A bollard at the edge of Blacktip Island’s Diddley’s Landing public pier, near the spot where a local fisherman claims he saw an island divemaster transform from a mermaid. (photo by Wendy Beaufort/BTT staff)
A Blacktip Island resident Wednesday accused a local scuba divemaster of being a real-life mermaid, and urged locals the woman may be a danger to the community.
“I was fishing at Diddley’s Landing when I seen M’rina just under the surface, flipping that fish tail. Scales and all,” handyman James Conlee said. “Then, when she climbed up them concrete steps, her tail just disappeared, changed right back to legs as she left the water. Damnedest thing I ever seen.

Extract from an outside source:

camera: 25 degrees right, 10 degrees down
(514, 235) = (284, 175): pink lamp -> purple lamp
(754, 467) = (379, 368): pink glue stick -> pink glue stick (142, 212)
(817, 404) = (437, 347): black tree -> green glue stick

“Way I figure, nobody’s noticed before ‘cause she’s in the water every day,” Conlee said. “She don’t get in the water, she’ll start drying out and can’t control her tail. We need to lock her up on shore, wait for her to go all scaley, get to the bottom of this before anybody gets hurt. Or worse. Mermaids lure folks into the water and drown ‘em, you know.”
Some locals agreed.
“Wouldn’t be those old tales if they weren’t some truth in them,” Goldy Gobie said. “Marina, she’s not a good one to cross. And if there’s one mermaid, how many others are hiding among us, working as scuba guides? It’s time for a modern-day mermaid hunt, with torches and pitchforks, round ‘em up before they kill us in our sleep, then run off to the sea where we can’t get ‘em.”

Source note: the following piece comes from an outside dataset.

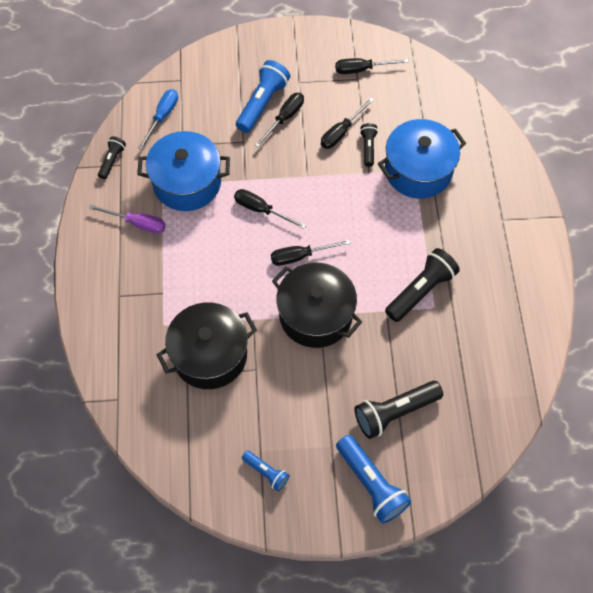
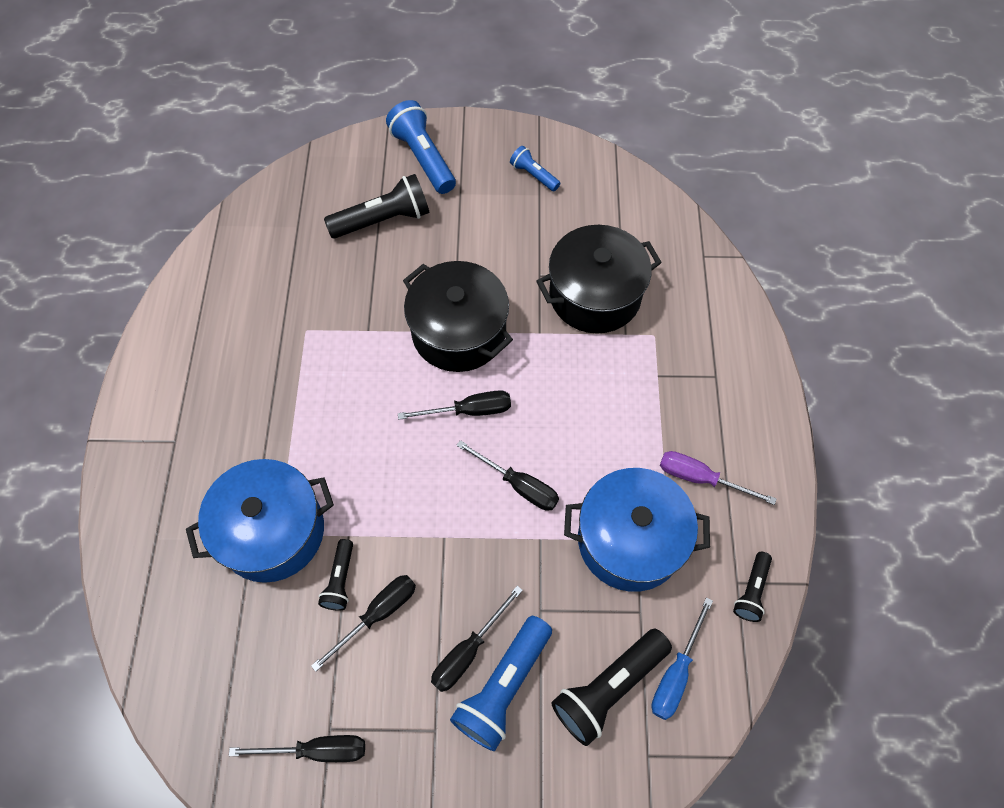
camera: 175 degrees left, 0 degrees up
(421, 290) = (317, 352): black flashlight -> black flashlight (608, 688)

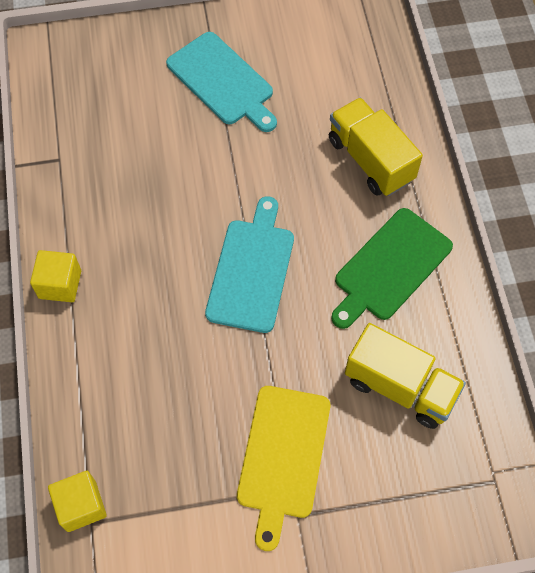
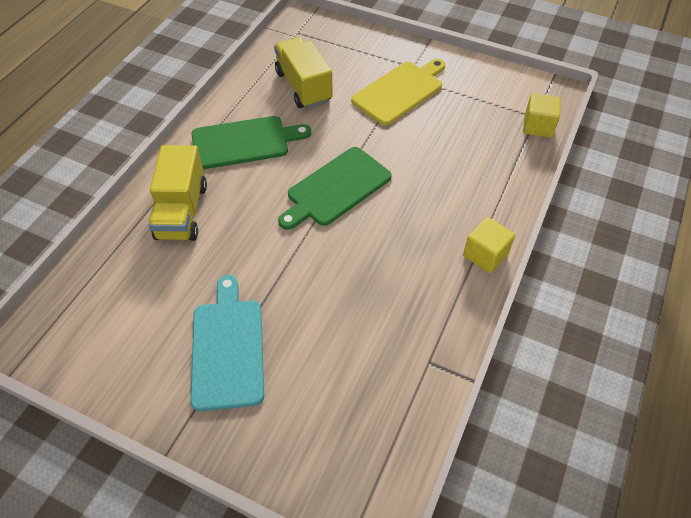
camera: 145 degrees left, 10 degrees down
(251, 270) = (336, 188): turquoise cutting board -> green cutting board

Eagle Ray Divers divemaster Marina DeLow denied the allegations.
“A mermaid? Seriously? I was shore diving and dolphin kicked by the pier, but that doesn’t make me a mermaid,” she said. “James was rat-faced drunk, as ever, half-falling out of his chair, when I climbed out. He couldn’t have told you his own name just then.

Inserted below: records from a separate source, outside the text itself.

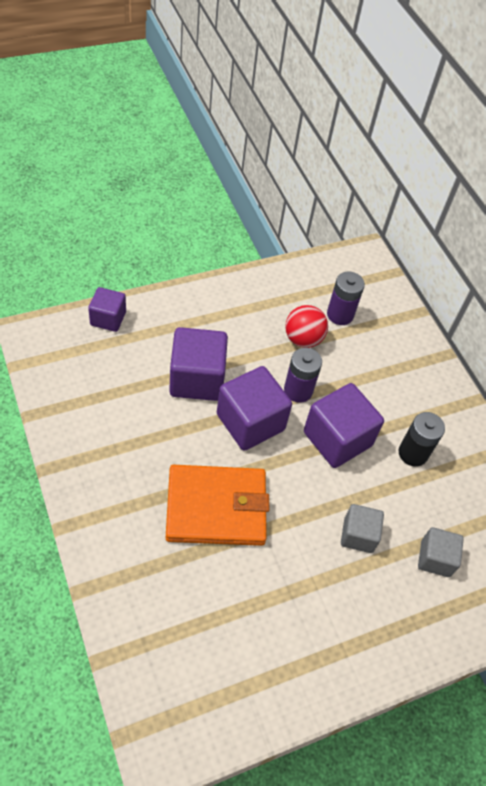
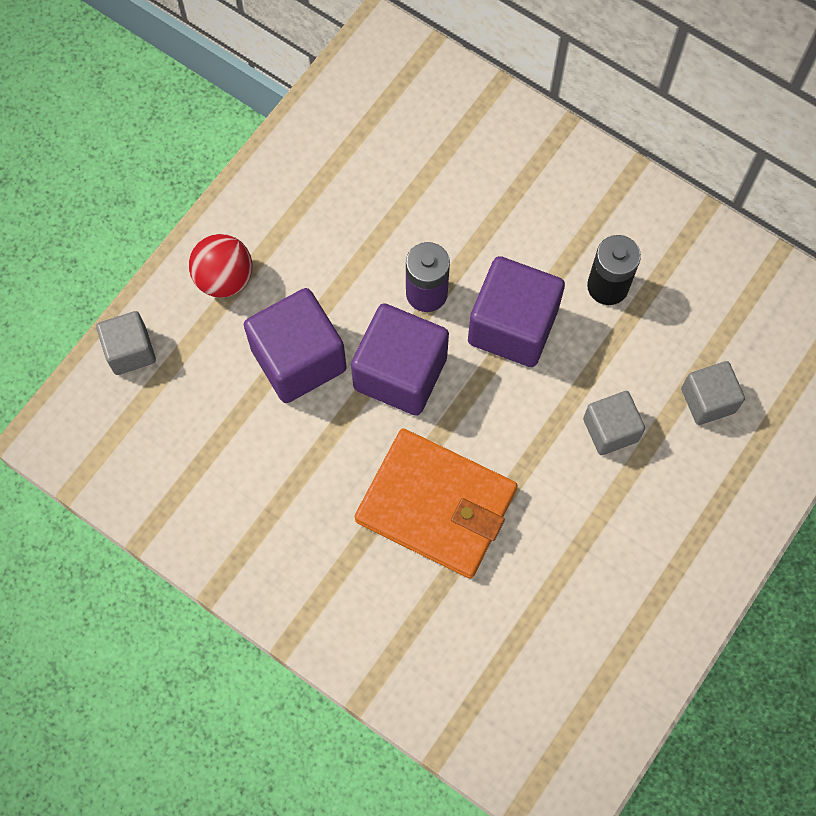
camera: 25 degrees left, 15 degrees up
(108, 318) = (130, 351): purple cube -> grey cube
(216, 507) = (436, 505): orange wallet -> orange wallet turned 60 degrees clockwise
(303, 339) = (385, 218): red ball -> red ball (224, 278)
(340, 314) = (406, 152): purple battery -> none

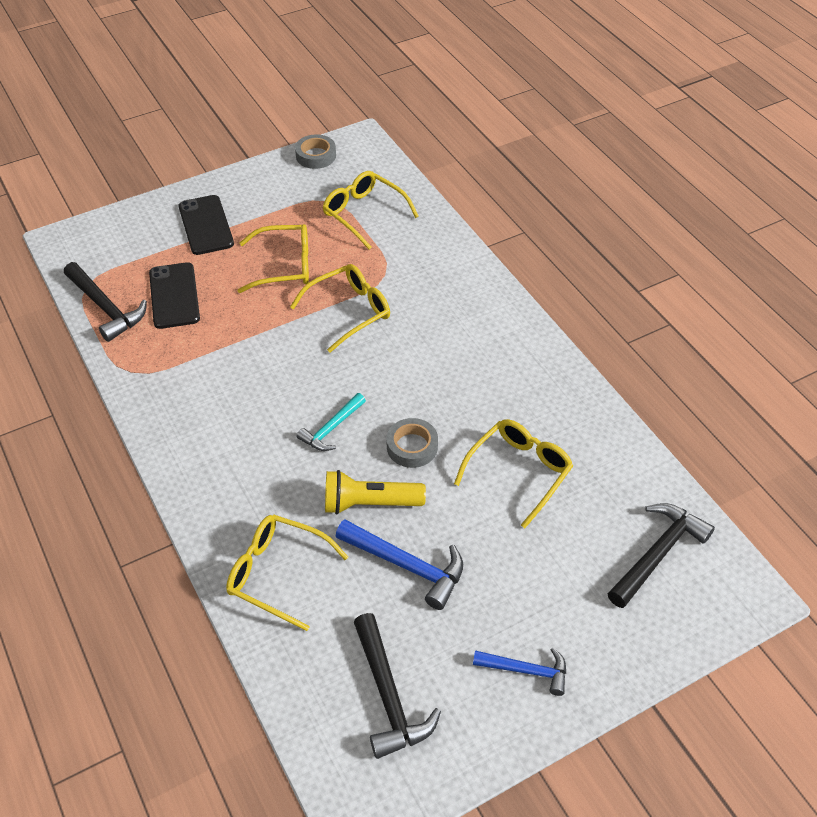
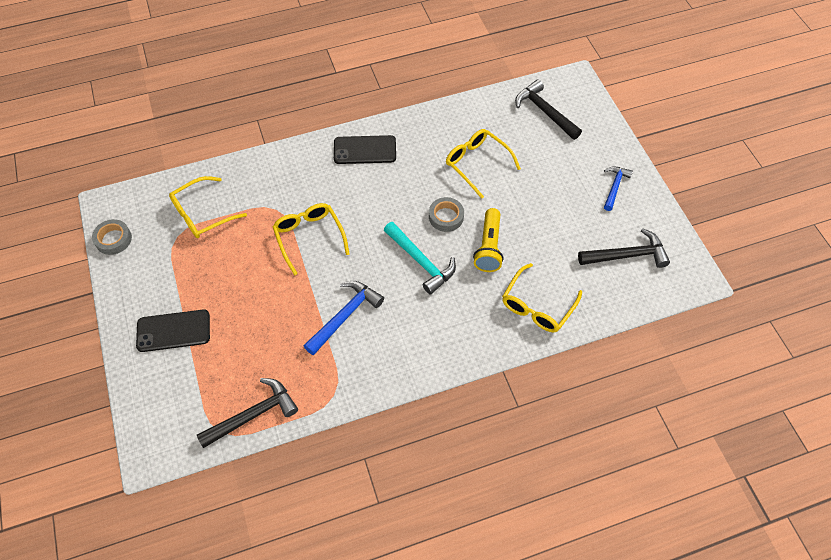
camera: 80 degrees left, 10 degrees up
(174, 296) = (255, 359): black phone -> black phone (365, 150)
(284, 266) = (245, 276): yellow glasses -> none
(331, 428) = (421, 261): turquoise hammer -> turquoise hammer, size x1.54
(407, 566) = (539, 233): blue hammer -> blue hammer (345, 316)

“This is the same guy who claims he saw a platypus at the Sand Spit a few years back,” DeLow said. “And I’m in the water every day because it’s my job—it’s literally the first syllable in my job title. Oh, and if James—or anybody else—tries to tie me up, they’ll get hurt. Bad.”
Others saw the claim as a business opportunity.
“We’re hoping to get Marina to swim around the resort where the guests can see her,” Eagle Ray Cove resort owner Rich Skerritt said. “She’s not on board yet, but we know she’ll do her part to attract tourists back to the island. Failing that, I’ll have to order a mermaid tail for someone to swim around the dock with at sunset, when the light low and it’s hard to see.”
Conlee remained adamant in his claim.
“Don’t need to be sober to see the truth,” he said. “If M’rina’s not a mermaid, how come she’s got that webbing between her fingers and toes? And how come she can stay underwater for so long?”
DeLow would neither confirm nor deny the webbing allegations.